2. Segundo pensamento: à primeira vista o Espírito Santo parece criar
desordem na Igreja, porque traz a diversidade dos carismas, dos dons.
Mas não; sob a sua acção, tudo isso é uma grande riqueza, porque o
Espírito Santo é o Espírito de unidade, que não significa uniformidade,
mas a recondução do todo à harmonia. Quem faz a harmonia na
Igreja é o Espírito Santo. Um dos Padres da Igreja usa uma expressão de
que gosto muito: o Espírito Santo «ipse harmonia est – Ele
próprio é a harmonia». Só Ele pode suscitar a diversidade, a
pluralidade, a multiplicidade e, ao mesmo tempo, realizar a unidade.
Também aqui, quando somos nós a querer fazer a diversidade fechando-nos
nos nossos particularismos, nos nossos exclusivismos, trazemos a
divisão; e quando somos nós a querer fazer a unidade segundo os nossos
desígnios humanos, acabamos por trazer a uniformidade, a homogeneização.
Se, pelo contrário, nos deixamos guiar pelo Espírito, a riqueza, a
variedade, a diversidade nunca dão origem ao conflito, porque Ele nos
impele a viver a variedade na comunhão da Igreja. O caminhar juntos na
Igreja, guiados pelos Pastores – que para isso têm um carisma e
ministério especial – é sinal da acção do Espírito Santo; uma
característica fundamental para cada cristão, cada comunidade, cada
movimento é a eclesialidade. É a Igreja que me traz Cristo e me leva a
Cristo; os caminhos paralelos são muito perigosos! Quando alguém se
aventura ultrapassando (proagon) a doutrina e a Comunidade
eclesial – diz o apóstolo João na sua Segunda Carta - e deixa de
permanecer nelas, não está unido ao Deus de Jesus Cristo (cf. 2 Jo 1,
9). Por isso perguntemo-nos: Estou aberto à harmonia do Espírito Santo,
superando todo o exclusivismo? Deixo-me guiar por Ele, vivendo na
Igreja e com a Igreja?
3. O último ponto. Diziam os teólogos antigos: a alma é uma espécie
de barca à vela; o Espírito Santo é o vento que sopra na vela,
impelindo-a para a frente; os impulsos e incentivos do vento são os dons
do Espírito. Sem o seu incentivo, sem a sua graça, não vamos para a
frente. O Espírito Santo faz-nos entrar no mistério do Deus vivo e
salva-nos do perigo de uma Igreja gnóstica e de uma Igreja narcisista,
fechada no seu recinto; impele-nos a abrir as portas e sair para
anunciar e testemunhar a vida boa do Evangelho, para comunicar a alegria
da fé, do encontro com Cristo. O Espírito Santo é a alma da missão.

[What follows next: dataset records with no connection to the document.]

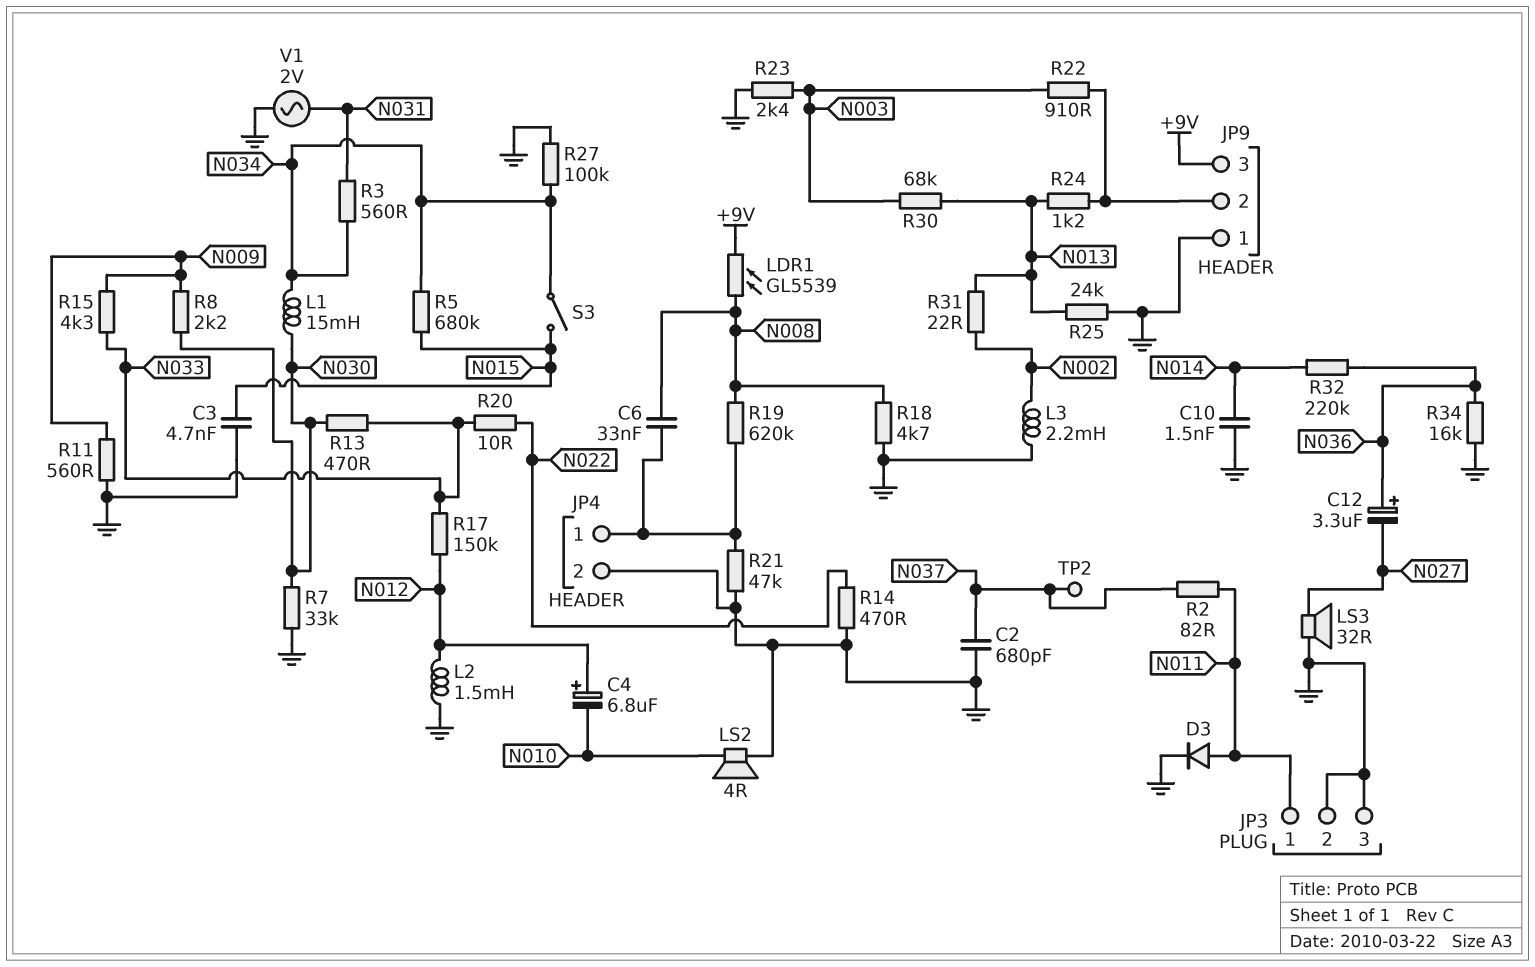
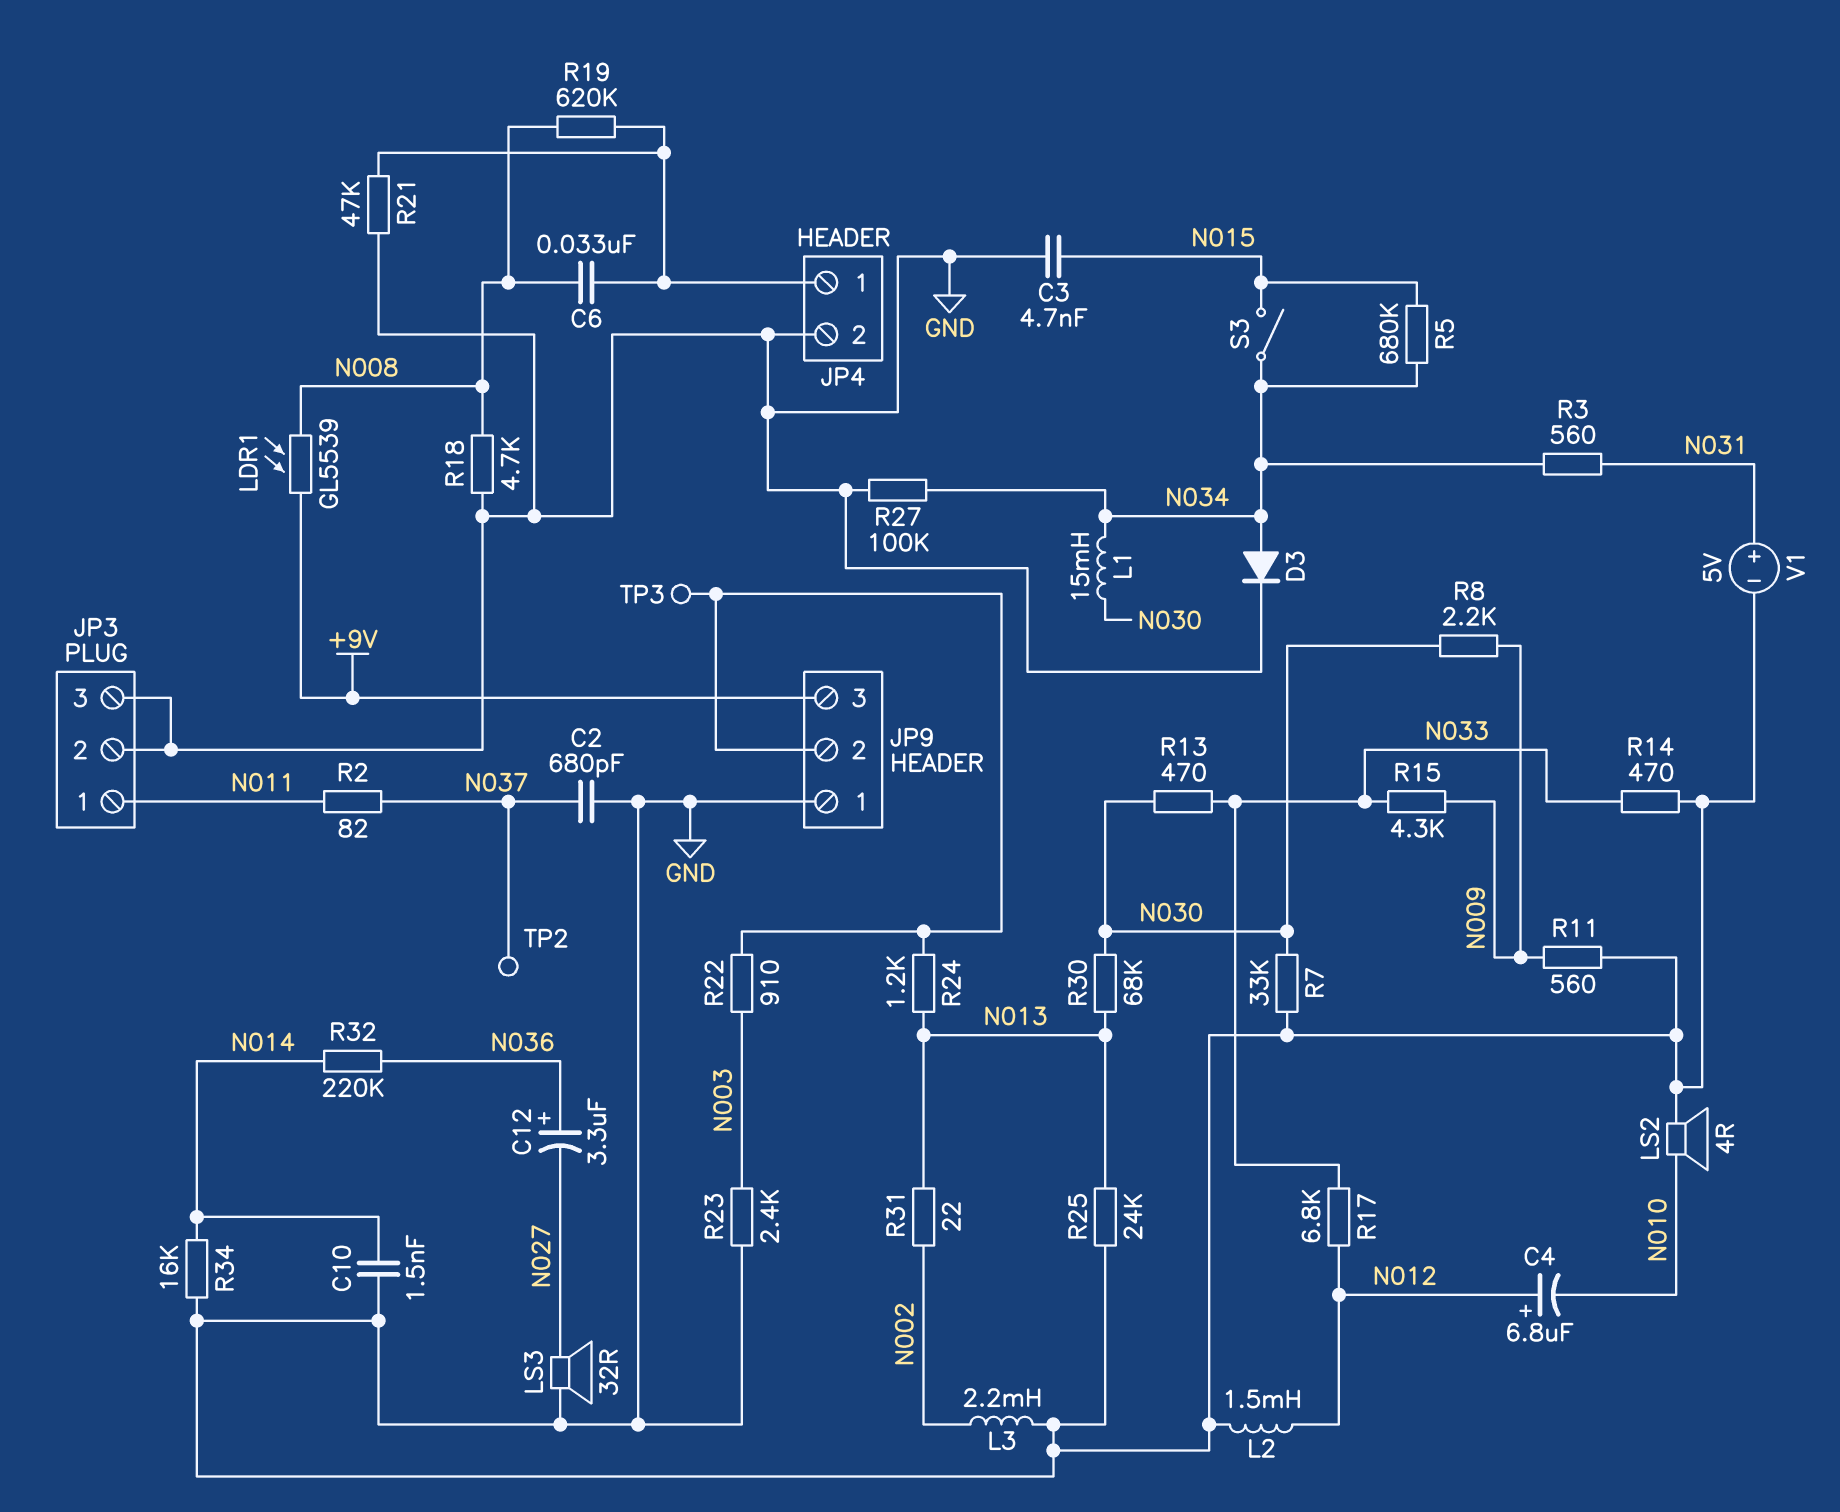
D3: diode (A N011, K GND) -> diode (A N034, K GND)
R14: 470 (GND, N022) -> 470 (GND, N033)
R17: 150k (N012, N033) -> 6.8k (N012, N033)
R20: 10 (N022, N033) -> none
R30: 68k (N003, N013) -> 68k (N013, N030)
R34: 16k (GND, N036) -> 16k (GND, N014)
TP3: none -> test point (JP9/2)
V1: AC 2V (GND, N031) -> 5V (plus N031, minus GND)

O sucedido em Jerusalém, há quase dois mil anos, não é um facto
distante de nós, mas um facto que nos alcança e se torna experiência
viva em cada um de nós. O Pentecostes do Cenáculo de Jerusalém é o
início, um início que se prolonga. O Espírito Santo é o dom por
excelência de Cristo ressuscitado aos seus Apóstolos, mas Ele quer que
chegue a todos. Como ouvimos no Evangelho, Jesus diz: «Eu apelarei ao
Pai e Ele vos dará outro Paráclito para que esteja sempre convosco» (Jo 14,
16). É o Espírito Paráclito, o «Consolador», que dá a coragem de levar o
Evangelho pelas estradas do mundo! O Espírito Santo ergue o nosso olhar
para o horizonte e impele-nos para as periferias da existência a fim de
anunciar a vida de Jesus Cristo. Perguntemo-nos, se tendemos a
fechar-nos em nós mesmos, no nosso grupo, ou se deixamos que o Espírito
Santo nos abra à missão. Recordemos hoje estas três palavras: novidade,
harmonia, missão.
A liturgia de hoje é uma grande súplica, que a Igreja com Jesus eleva
ao Pai, para que renove a efusão do Espírito Santo. Cada um de nós,
cada grupo, cada movimento, na harmonia da Igreja, se dirija ao Pai
pedindo este dom. Também hoje, como no dia do seu nascimento, a Igreja
invoca juntamente com Maria: «Veni Sancte Spiritus… – Vinde, Espírito Santo, enchei os corações dos vossos fiéis e acendei neles o fogo do vosso amor»! Ámen.